Also, because she’s a mother, Abood says, employees come to her for solutions to work life issues, rather than quitting. “I think women leaders spend more time addressing employee needs.”
Moreover, researchers say successful women leaders understand people issues in greater depth and see the value in retention. Valerie Holstein, president of Cable Organizer of Fort Lauderdale, says her 50 employees call her “Mother Goose” because she takes the time to deal with details, to find out what makes someone tick and what turns them off and even personalizes rewards.
Holstein, a mother of two, says the empathy and nurturing she brings to the workplace has been a powerful motivator, driving her team to perform at 100 percent. She offers flexibility, continuing education and continual opportunity for advancement.
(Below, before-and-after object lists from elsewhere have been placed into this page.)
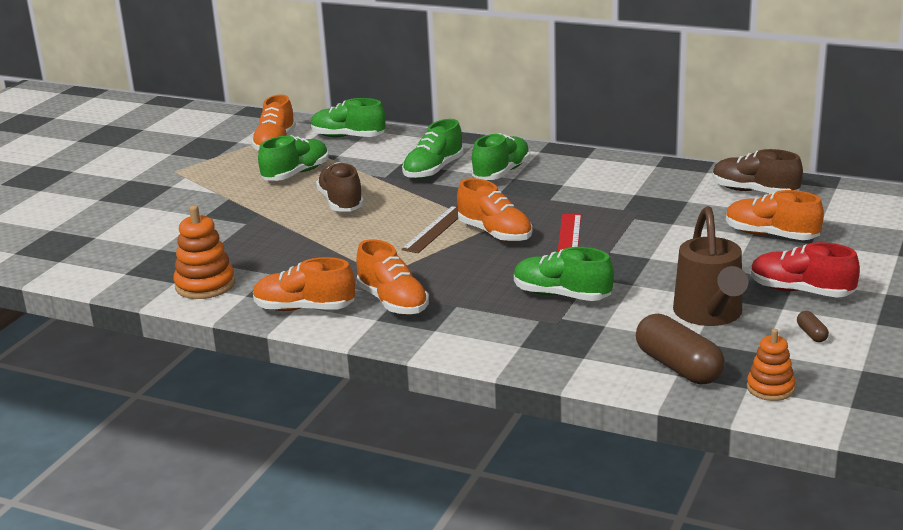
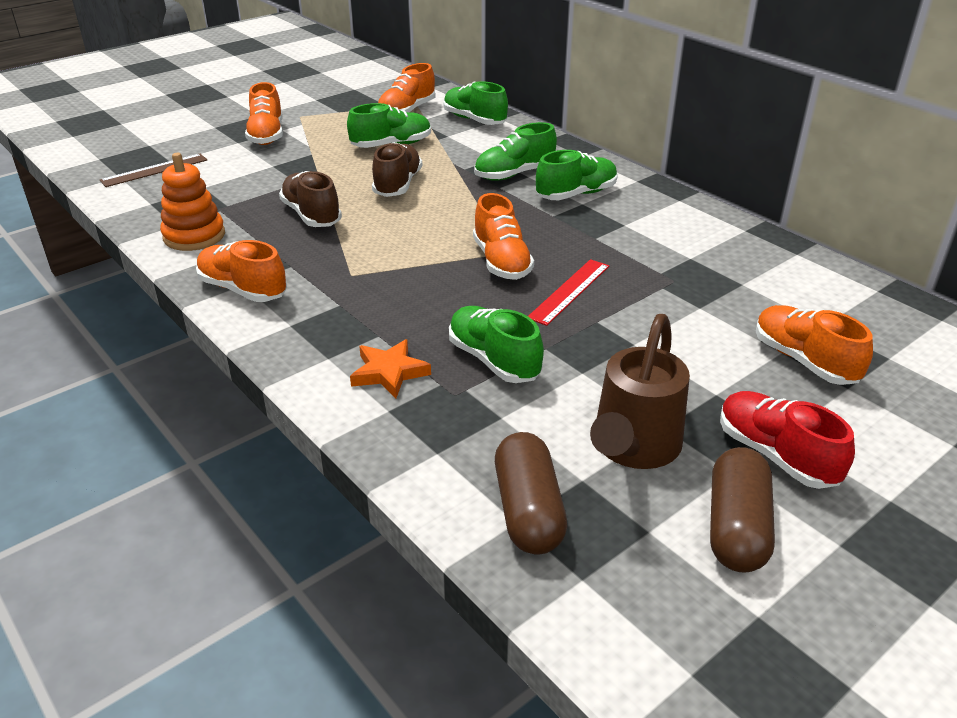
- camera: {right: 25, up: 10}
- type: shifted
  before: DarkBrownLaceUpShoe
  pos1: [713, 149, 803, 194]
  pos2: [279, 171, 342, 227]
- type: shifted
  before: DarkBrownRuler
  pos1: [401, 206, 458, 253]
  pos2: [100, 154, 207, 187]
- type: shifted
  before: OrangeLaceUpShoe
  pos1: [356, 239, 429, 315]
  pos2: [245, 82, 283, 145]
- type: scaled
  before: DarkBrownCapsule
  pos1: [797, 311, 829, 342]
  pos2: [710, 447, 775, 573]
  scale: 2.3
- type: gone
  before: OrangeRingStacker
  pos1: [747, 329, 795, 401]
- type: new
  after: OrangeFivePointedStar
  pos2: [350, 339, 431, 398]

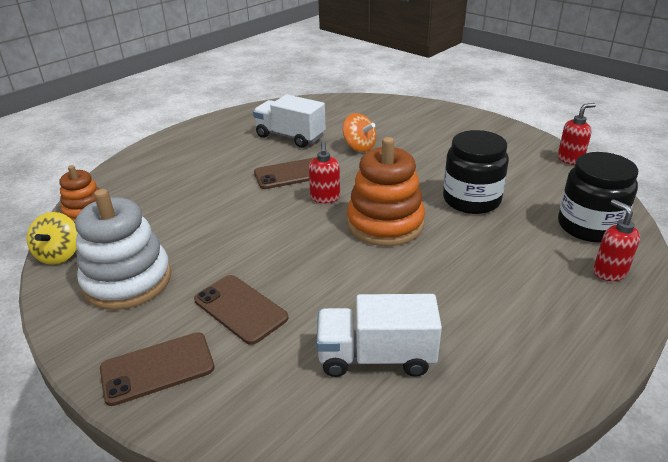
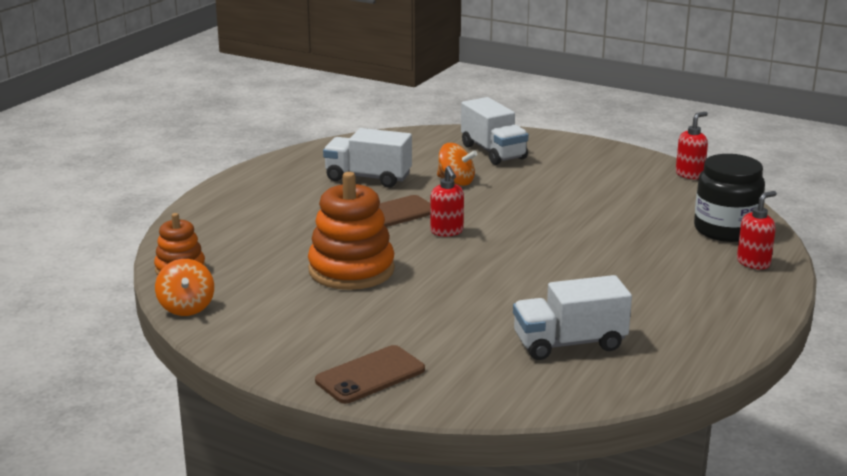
- camera: {right: -15, up: -10}
- type: gone
  before: EbonyPreserveJar
  pos1: [443, 130, 509, 214]
- type: shifted
  before: OrangeRingStacker
  pos1: [347, 137, 425, 246]
  pos2: [308, 172, 395, 290]
- type: gone
  before: WhiteRingStacker
  pos1: [75, 189, 171, 310]
- type: rotated
  before: ScarletSoapPump
  pos1: [593, 199, 640, 281]
  pos2: [737, 191, 777, 269]
  turn: 90
- type: repainted
  before: GoldenWhirligig
  after: OrangeWhirligig
  pos1: [27, 212, 78, 265]
  pos2: [155, 259, 214, 316]
- type: gone
  before: DarkBrownPhone
  pos1: [194, 275, 288, 345]
- type: new
  after: WhiteToyTruck
  pos2: [461, 97, 528, 165]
During her 11 years in business, Holstein says she has mastered listening to others, empowering them, and moving them toward where she wants them to go. That leadership style has helped her build Cable Organizer, an online electrical and telecom distributor, into a profitable internet retailer and a top women-led business in Florida. “As a women owner, if you want loyalty, everything you do, every move you make has to be excellent.”
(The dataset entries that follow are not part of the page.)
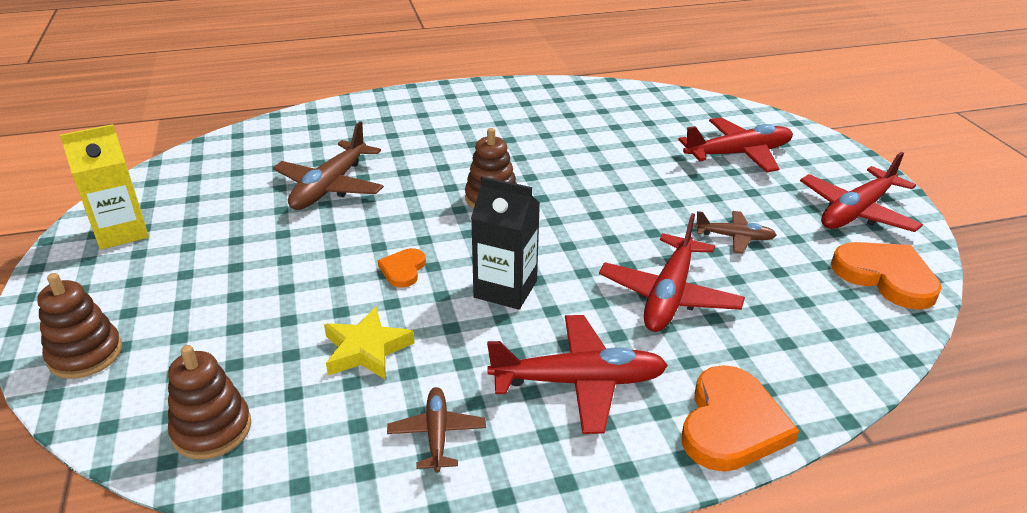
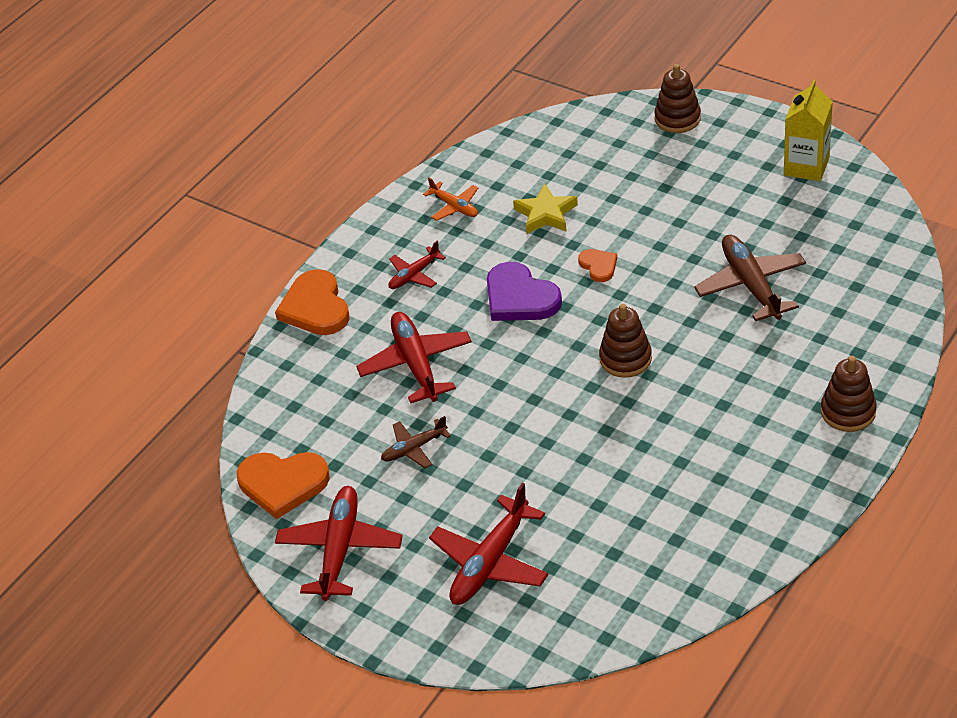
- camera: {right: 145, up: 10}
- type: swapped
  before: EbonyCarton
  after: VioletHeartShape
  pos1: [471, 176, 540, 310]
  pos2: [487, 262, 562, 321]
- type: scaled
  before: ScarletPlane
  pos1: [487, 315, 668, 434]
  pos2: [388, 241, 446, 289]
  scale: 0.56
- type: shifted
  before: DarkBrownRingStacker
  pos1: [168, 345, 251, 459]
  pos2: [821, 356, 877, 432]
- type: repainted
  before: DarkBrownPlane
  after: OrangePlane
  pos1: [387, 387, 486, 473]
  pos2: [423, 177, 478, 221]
Another key differentiator, female leaders repeatedly say they want to make a difference in their community as well as make money. Founded just four years ago by CEO Mayi De La Vega, ONE Sotheby’s International Realty’s saw a 30 percent growth year over year in 2012 while incorporating a giving back program into its business plan. De La Vega encourages her agents to give a portion of commissions to charities for women and artists.
“We have an ongoing education process for our agents to fall in love with these charities and understand the causes.” As a women leader, De La Vega feels she’s bottom line oriented, but in a different way than a male would be. She says her job is to create an environment that makes work and life responsibilities easier for her 300 agents, 40 staff members, and the community.
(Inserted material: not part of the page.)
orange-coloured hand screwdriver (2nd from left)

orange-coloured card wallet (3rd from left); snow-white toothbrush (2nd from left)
“I think money will come. It’s byproduct of creating the right environment.”
Of course, I realize there are women who rise up to become leaders or “queen bees,’’ only to hold other women back. But I’d like to think we’re going in the other direction. I’d like to believe the future for working families will improve as more women take the helm and use their unique strengths. Leadership coach and author Debora McLaughlin believes we’re on that path: “Women think of ways to build community in the company. When you are working from a shared vision, performance increases and profitability happens.”